Gravitational potential energy at r: -GMm/r
Gravitational potential energy at 2r: -GMm/(2r)
Difference in potential energy: GMm/r-GMm/(2r)
Kinetic energy; mv^2/2
Kinetic energy at r after being dropped from 2r is equal to potential energy difference between r and r2:
mv^2/2 = GMm/r-GMm/(2/r)
v^2/2=GM/r-GM/(2r)
v^2 = 2GM/r-GM/r
v^2 = GM/r

13. Feb 11, 2016

### fizixfan

I did say in my original post, "I calculated the velocities attained when an object was 'dropped' from a height of the radius on each of these bodies, assuming the acceleration due to gravity remained constant during the fall."

14. Feb 11, 2016

Staff Emeritus
Yes you did. But since this assumption is incorrect, the solutions will be as well. "What would the laws of physics say would happen if we violate the laws of physics" is asked a lot here, but it is unanswerable.

15. Feb 11, 2016

### fizixfan

Yes, it does violate the law of physics. So do questions like, how long would it take to fall through the earth? Plenty of people still answer this unanswerable question.

But it does give a very close estimate of escape velocity if the gravitational constant (G) and mass of the planet (m) are not known. So it has some use in that respect.

16. Feb 11, 2016

### MrAnchovy

I think you are missing the point that the two are identically equal due to the fact that $- \frac 1g$ differentiates to $\frac 1{g^2}$.

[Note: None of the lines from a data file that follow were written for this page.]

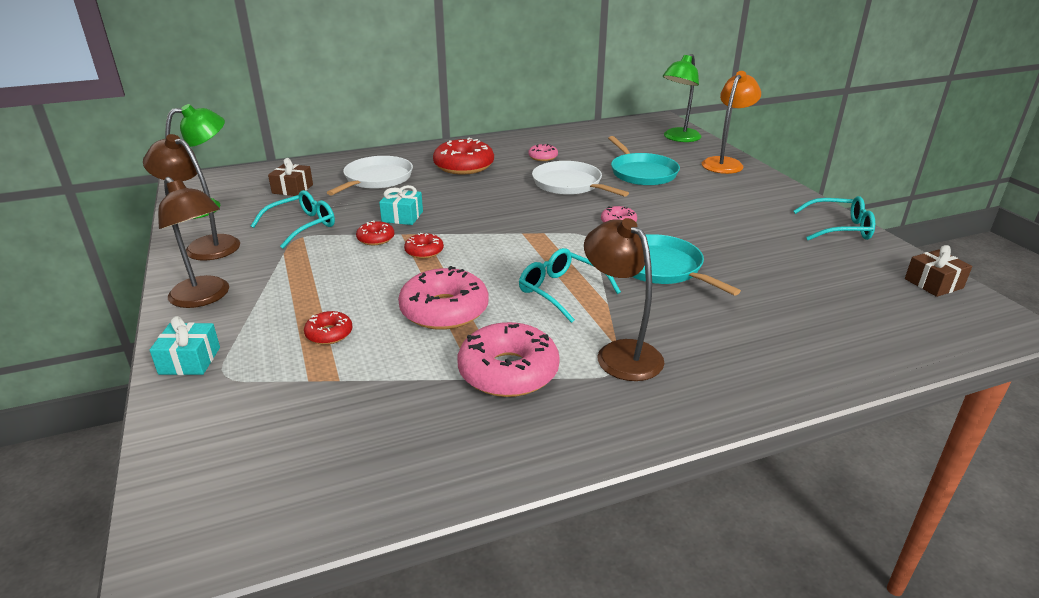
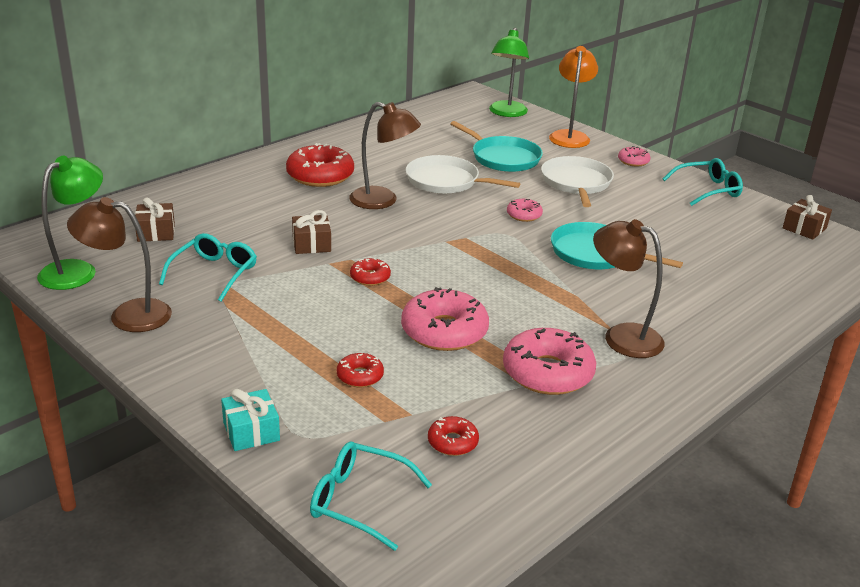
camera: 25 degrees left, 0 degrees up
(205, 298) = (195, 369): brown lamp -> brown lamp (383, 201)
(376, 179) = (240, 206): white pan -> white pan (576, 183)
(376, 238) = (308, 273): red donut -> red donut (452, 442)
(402, 216) = (311, 244): turquoise gift -> brown gift
(543, 157) = (393, 153): pink donut -> pink donut (633, 161)
(561, 291) = (529, 292): turquoise glasses -> turquoise glasses (359, 501)

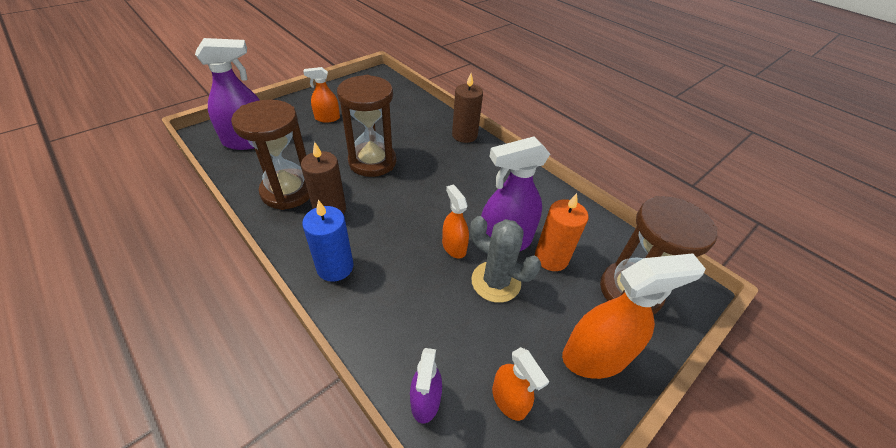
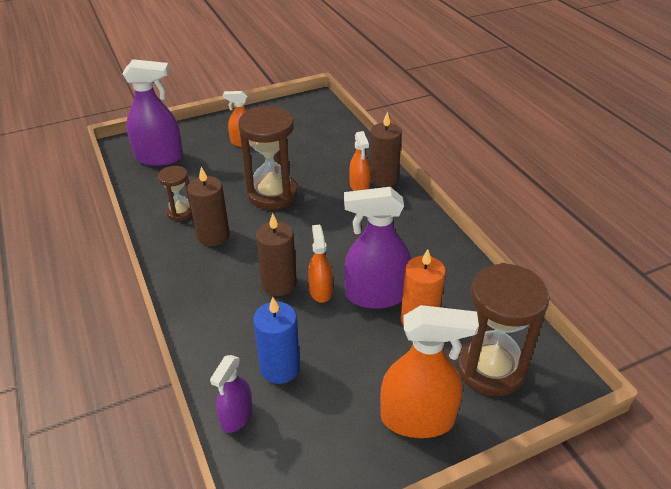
camera: 20 degrees right, 5 degrees down
(288, 191) = (180, 212): brown hourglass -> brown hourglass, size x0.53
(335, 267) = (199, 289): blue candle -> blue candle (280, 368)
(412, 247) = (279, 283): none -> brown candle
(496, 282) = (348, 331): grey cactus -> none
(509, 399) = (313, 434): orange spray bottle -> orange spray bottle (359, 186)

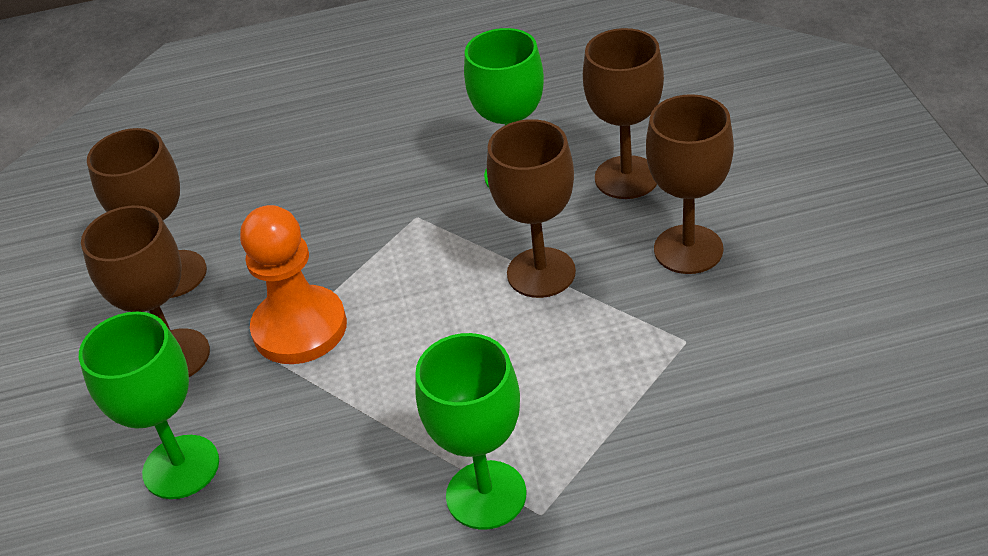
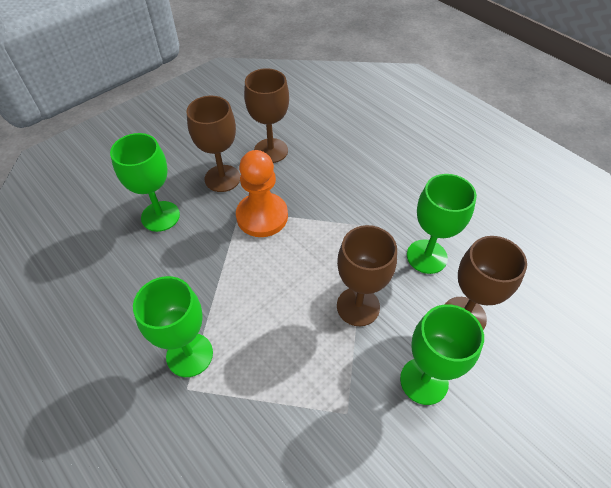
camera: 55 degrees right, 10 degrees up
(688, 249) = (424, 381): brown goblet -> green goblet

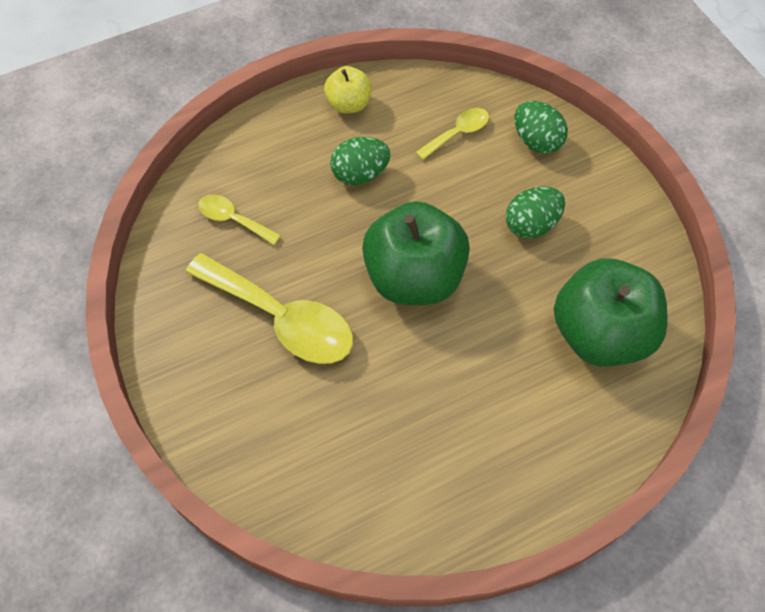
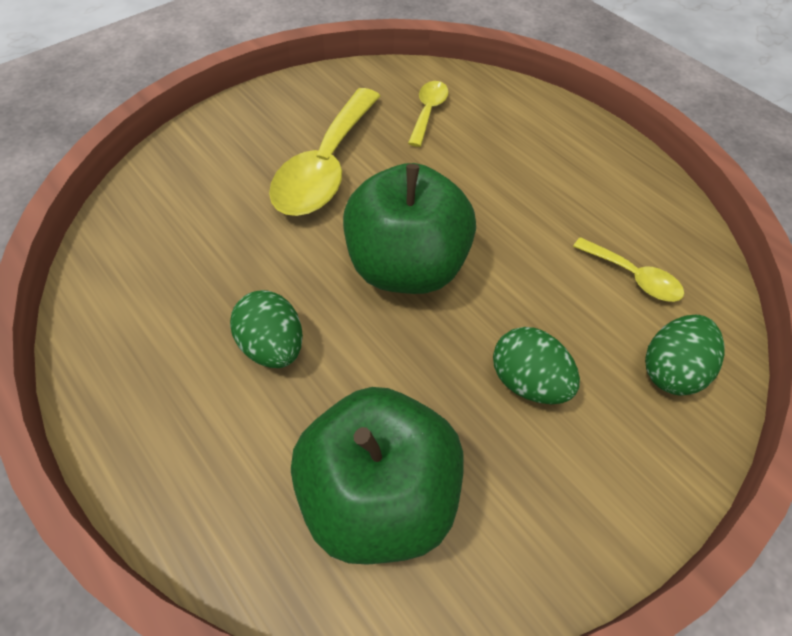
camera: 75 degrees right, 5 degrees down
(349, 104) = (616, 169): yellow apple -> none
(360, 174) = (526, 195): green egg -> green egg (273, 346)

I am not sure what circumstances could enable you to know the surface gravitation of a body without knowing $Gm$

17. Feb 11, 2016

### MrAnchovy

Yes you did, but not everyone who reads the title and clicks through to the thread will read through all the posts, and if the thread ends with a post that appears to confirm the assertion in the title they will be mislead.

18. Feb 11, 2016

### A.T.

Crash landing with your space ship on a random planet. You still need the radius though.

19. Feb 11, 2016

### Janus

Staff Emeritus
Or, a little less destructive:
1.Put your ship in a circular orbit around the planet.
7. Escape velocity from your orbit altitude will be $\sqrt{2}$ times greater than your orbital speed.